Fast food CEO investing in machines because he can't afford to pay workers - WoodenChair
https://www.yahoo.com/finance/news/carl-jr-ceo-predicts-future-203203237.html
======
dalke
This article, like many of this type, let's the business be in control of the
content. When this happens, the article is much closer to a press release than
an informative news report. But hey, what should I expect in this day of
free^H^H^H^H advertiser-paid journalism?

Self-serve restaurants have been around for over a century. See
[https://en.wikipedia.org/wiki/Automat](https://en.wikipedia.org/wiki/Automat)
.

Thus, if a fast-food executive says that it's too expensive to pay employees,
a perfectly reasonable question should be "if employees are too expensive, how
is it that fast-food replaced automats in the US? And did so in an era when
the effective minimum wage was higher than now?"

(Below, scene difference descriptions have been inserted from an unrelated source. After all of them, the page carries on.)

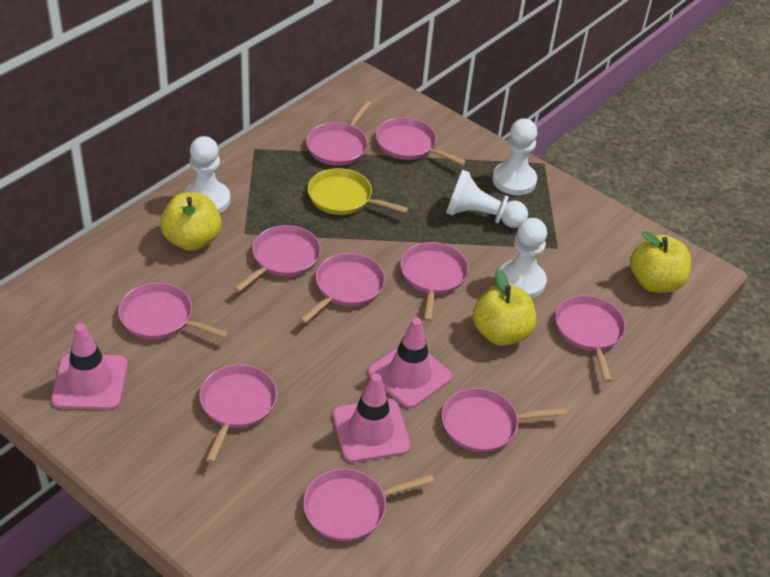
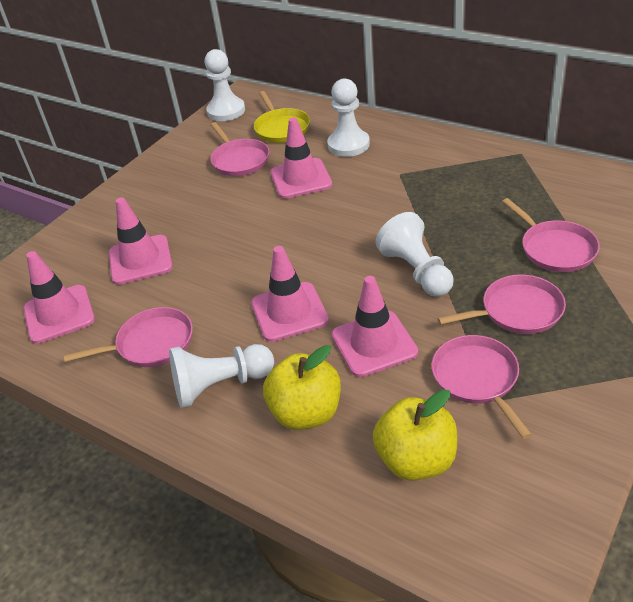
pink pan: 10 -> 5
pink traffic cone: 3 -> 5
yellow apple: 3 -> 2

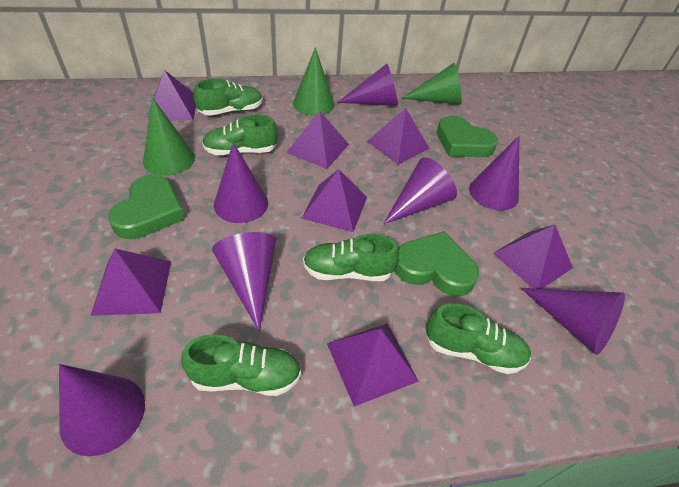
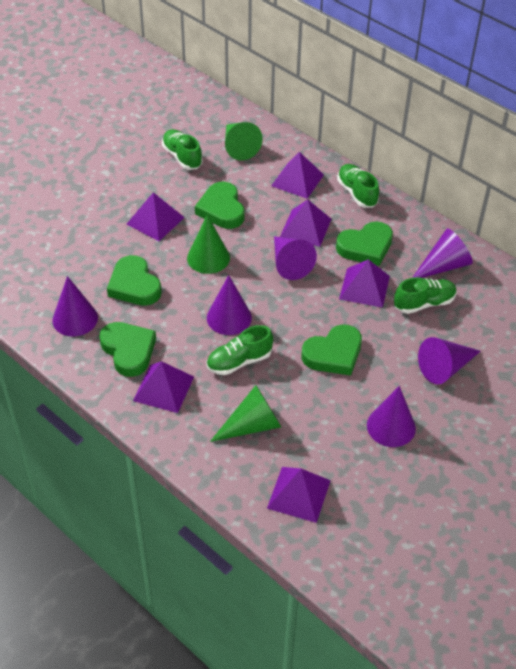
green heart: 3 -> 5
green shoe: 5 -> 4
purple cone: 7 -> 6
purple pyramid: 7 -> 6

FEBO is a popular fast-food company in the Netherlands with an automat
component. You'll note that the Netherlands has a national minimum wage of
1,508 € per month. The US national minimum wage is 1,155 € per month. (From
[http://countryeconomy.com/national-minimum-
wage](http://countryeconomy.com/national-minimum-wage) ). There are many non-
automat fast food companies, including Burger King and McDonalds.

Thus, if a fast-food executive says the minimum wage is too high to pay
employees, a perfectly reasonable question should be "if the minimum wage is
too high, how come fast food restaurants are profitable and even in countries
with a much higher minimum wage and competition from companies with automats?"